Information processing in homophilic and heterophilic social networks: simple vs. complex contagion
Díaz Díaz, Fernando (Supervisors: Maxi San Miguel, Sandro Meloni)
Master Thesis (2021)
Complex networks are the skeleton upon which many social interactions occur. It is well known that the structure of the network strongly influences the dynamics on it. In this Master’s thesis, one particular class of dynamical processes will be studied; namely, conta- gion processes. These processes share many similarities with disease spreading through networks, so many mathematical tools developed for the latter can be applied to the former. This Master thesis will focus on the effects that homophily (the tendency of nodes to connect with other nodes similar to them) and heterophily (the tendency of nodes to connect with others different from them) has on contagion processes. To study this, so-called Barabasi- Albert-homophily networks (BAh networks) will be simulated and compared to random and scale-free networks. As opposed to Erdos-Renyi and Barabasi-Albert networks, in BAh networks, two classes of nodes are present and an homophily parameter h determines the probability of homophilic and heterophilic interactions. An important point of this work will be to determine if and how the novel structural properties of BAh networks affect the contagion process and its transition points.

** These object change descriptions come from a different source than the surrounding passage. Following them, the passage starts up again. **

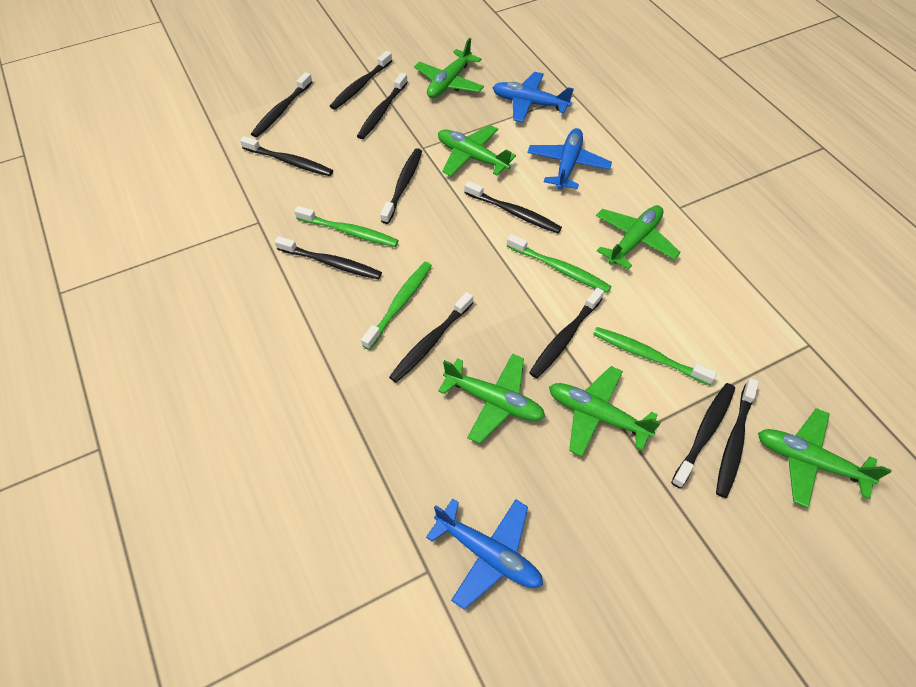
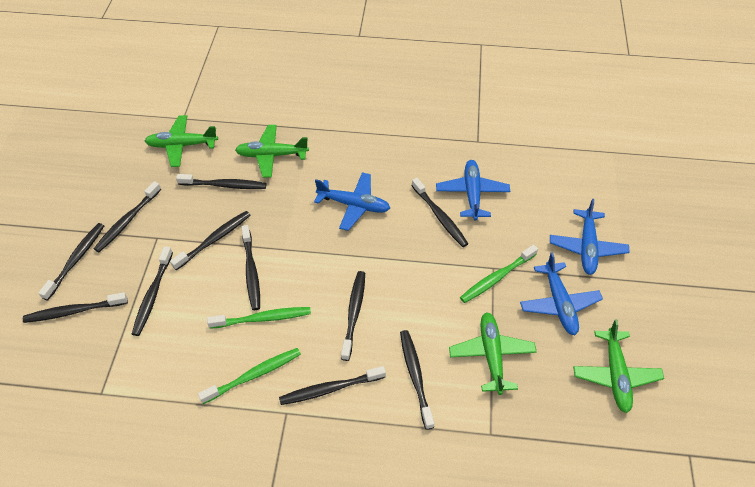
blue plane: 3 -> 4
green plane: 6 -> 4
green toothbrush: 4 -> 3

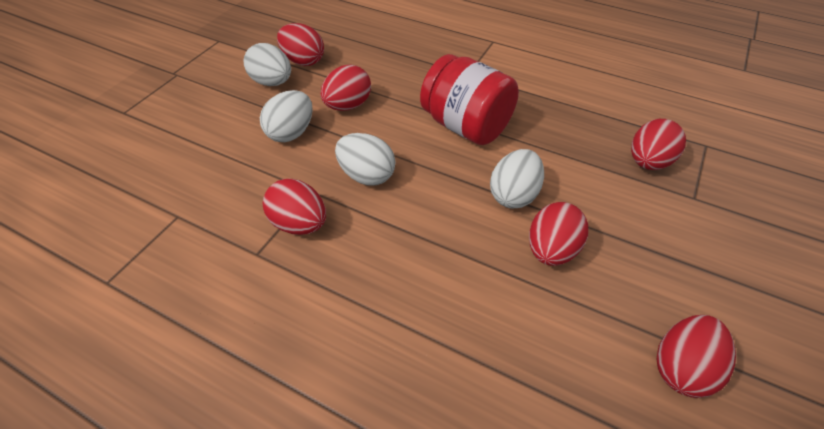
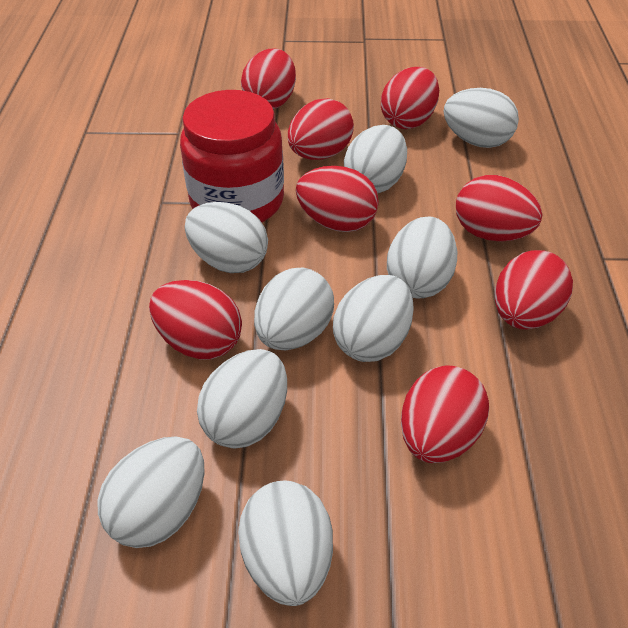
red egg: 6 -> 8
white egg: 4 -> 9

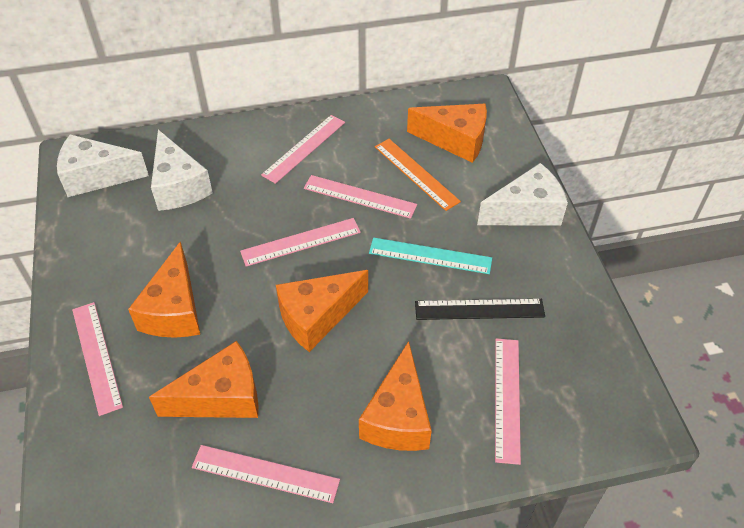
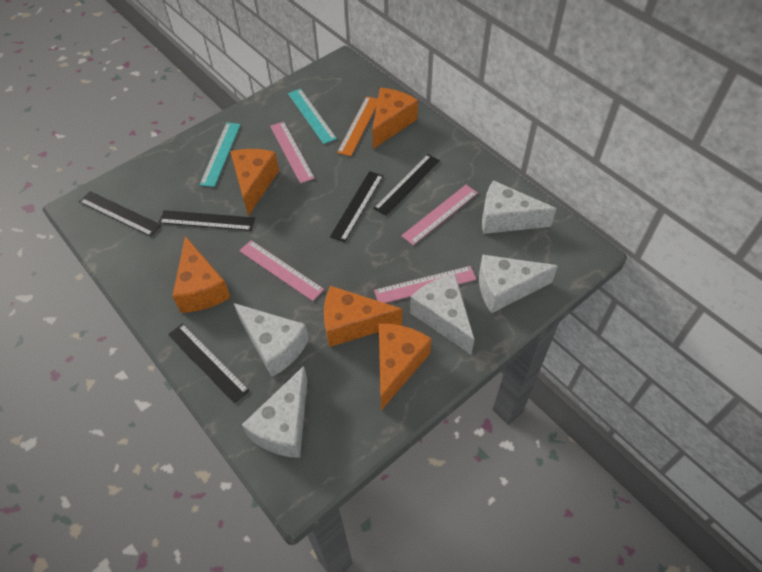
black ruler: 1 -> 5
pink ruler: 6 -> 4
turquoise ruler: 1 -> 2
white cheese: 3 -> 5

On the other hand, it is known that the diffusion of innovations, although similar to epidemics, is not governed by the same rules. Thus, we will compare the predictions of the so-called simple contagion (a framework often used in modelling disease spreading) with the ones of complex contagion (a different class of models more suitable to treat social contagion processes). The influence of the target node will be shown to be different depending on the model: the target’s nature is relevant for simple contagion but not for complex contagion. Furthermore, the critical values of the control parameters will depend on the homophily parameter, indicating that homophily and heterophily can change the impact of the contagion process.
Finally, we study a combined model of simple and complex contagion. This ”hybrid contagion” will exhibit novel behaviours such as contagion at the maximum value of the threshold parameter or asymmetrical propagation of the information. Additionally, the transition between a phase with negligible contagion and a phase with no contagion will show a more complex behaviour, with a suspected double transition.